User registration and authentication

If you want to allow visitors to register and sign in to your website, you can choose from a number of authentication methods. Kentico supports forms authentication, Windows AD authentication and third party authentication. You can use only one of these options or a mix of them and let the users choose the one that is the most convenient for them.

Internal authentication

Configuring forms authentication

The forms authentication stores user names and passwords in the database and requires users to register to your site before they can log in. This is the default option.

You can allow users to register and sign in to your site by using the Registration form web part. See Using the Registration form and Custom registration form web parts.

Configuring multi-factor authentication

The multi-factor authentication uses a combination of forms authentication and one other security factor (mobile application, SMS, e-mail, etc.). Utilize our out-of-the-box solution, which uses a mobile phone application generating a login code or implement your own solution.

External authentication

Configuring Windows Active Directory authentication

The Windows AD authentication gets user identity from the network credentials and automatically creates a corresponding user in the database, including the user’s roles (if they exist in the Kentico database). Users are not required to enter their user names and passwords when logging in to Kentico.

Configuring mixed-mode authentication

You can also use the forms and Windows AD authentication at the same time in a mixed mode. The users will be able to choose which authentication method they will use when registering/logging in to your website.

Claims-based authentication

Hand over the authentication process to an external service called identity provider and provide your users with the comfort of single sign-on mechanism.

Third-party authentication services

Third-party authentication services provide an alternative way for users to log in and register to your site. This way, they do not need to go through the registration process and create a new user name and password for your site. Instead, they can use the same user name and password that they already use on a popular site or service (such as Microsoft accounts, Facebook, LinkedIn, Yahoo!, etc.). Even new users can log in to your site like this, in which case the system creates a new user account in the database for them. To learn how to manage the data of imported users, see Managing users coming through a third-party authentication service.

Kentico supports the following authentication providers:

Configuring custom external authentication

If you want to retrieve user and role information from an external source (such as a custom database), you need to configure the system.
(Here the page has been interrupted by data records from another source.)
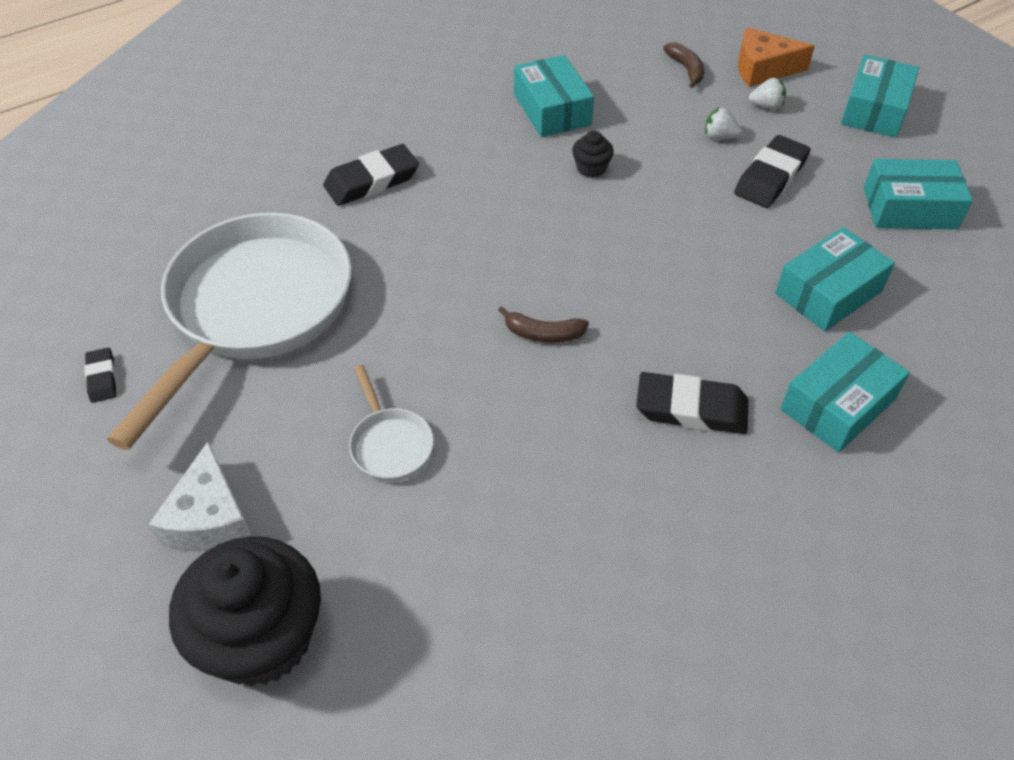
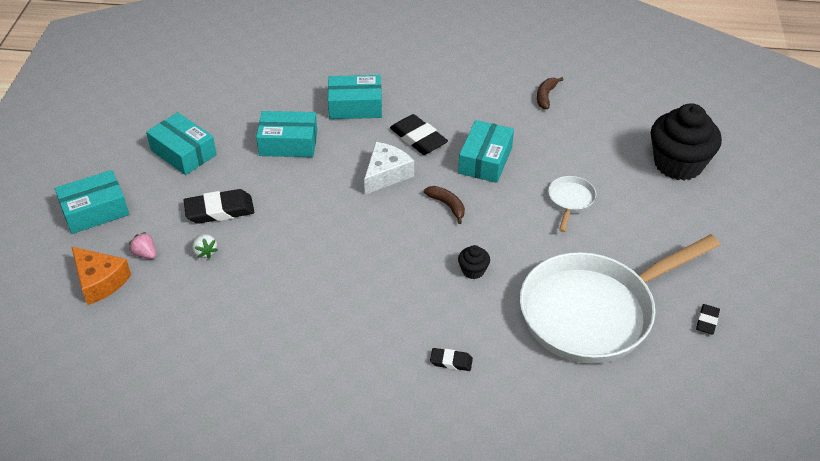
camera: 140 degrees left, 5 degrees down
(209, 518) = (678, 218): white cheese -> white cheese (386, 174)
(372, 181) = (451, 361): black eraser -> black eraser, size x0.54
(552, 110) = (273, 342): turquoise box -> turquoise box (485, 160)
(591, 168) = (307, 280): black cupcake -> black cupcake (473, 270)
(686, 69) = (144, 315): brown banana -> brown banana (546, 96)
(766, 106) = (145, 254): white strawberry -> pink strawberry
Kentico allows you to write a custom authentication provider. In this way, the submitted user name and password are checked against an external user profile source/authentication source. If the user is successfully authenticated, the user account is automatically created/updated in the Kentico database, without copying the user password.
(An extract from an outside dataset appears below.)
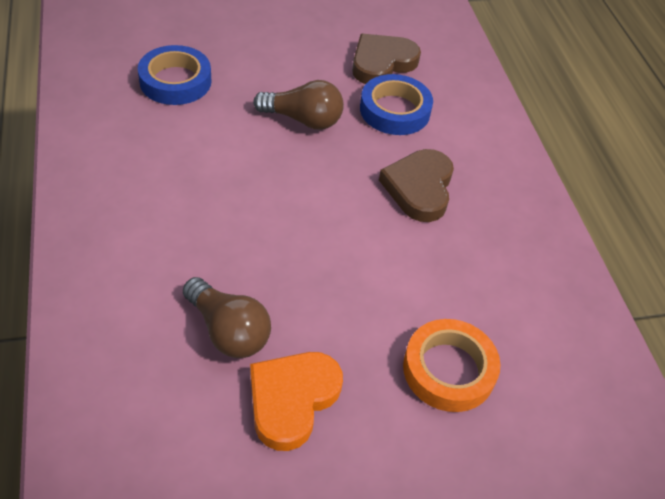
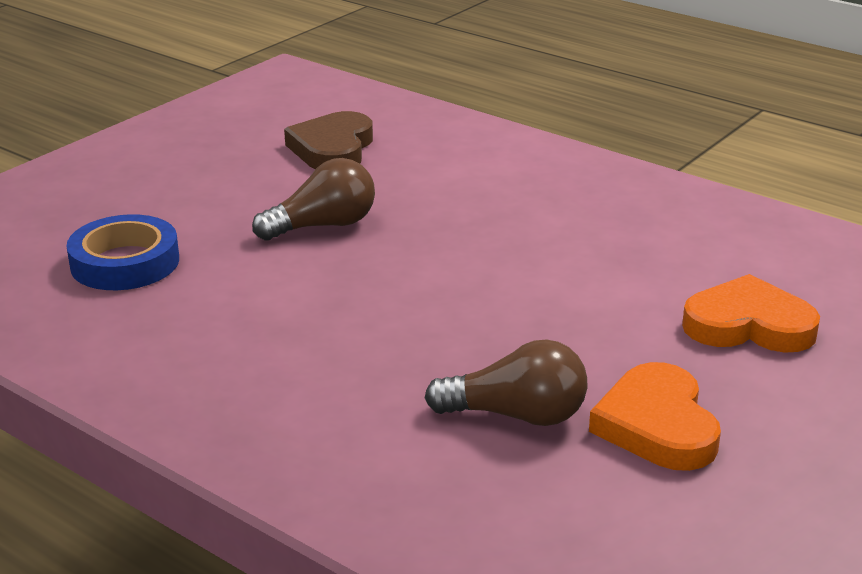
camera: 35 degrees left, 20 degrees down
(395, 110) = (404, 177): blue tape -> none
(419, 188) = (520, 220): brown heart -> none
(449, 370) = (748, 325): orange tape -> orange heart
You can integrate your custom authentication provider with Kentico by handling the system’s security events.

Sharing user accounts between sites - learn how to share user accounts among all sites running on one Kentico installation.
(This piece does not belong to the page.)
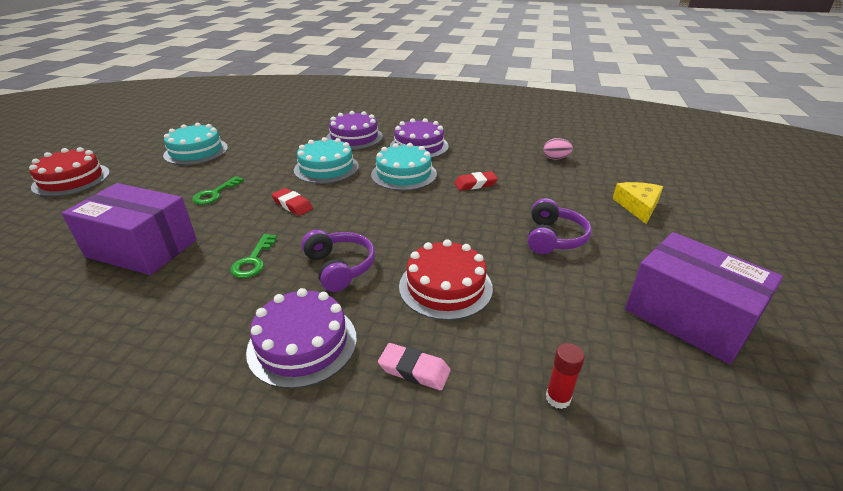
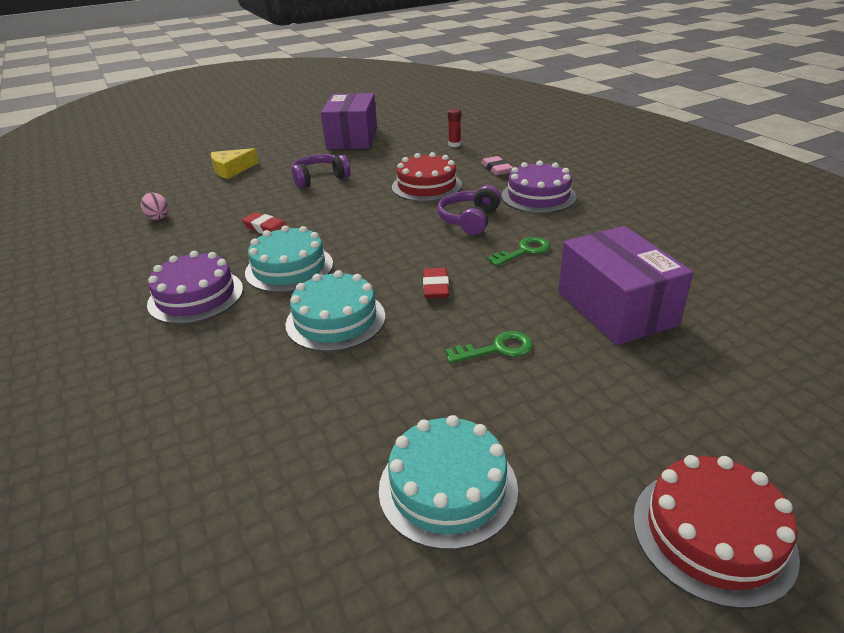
camera: 130 degrees left, 0 degrees up
(354, 137) = (212, 360): purple cake -> none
Configuring single sign-on - learn how to enable users to authenticate once and gain access to multiple websites, which are either running on a single domain or on different domains.

Accessing current user data in code

When the user is authenticated, a UserInfo object representing the current user is stored in the session variable CMSCurrentUser and is accessible through the CMS.Membership.MembershipContext.AuthenticatedUser property. All operations after authentication then use the user profile and user roles assigned to this object.




// Gets the user name of the current user
string userName = CMS.Membership.MembershipContext.AuthenticatedUser.UserName;


Membership provider and ASP.NET 2.0 Membership support

Kentico contains an ASP.NET 2.0 Membership provider for its user database. This means you can use ASP.NET 2.0 Membership API and controls, such as Login control. However, Kentico uses its own user information database instead of the ASP.NET 2.0 Membership tables.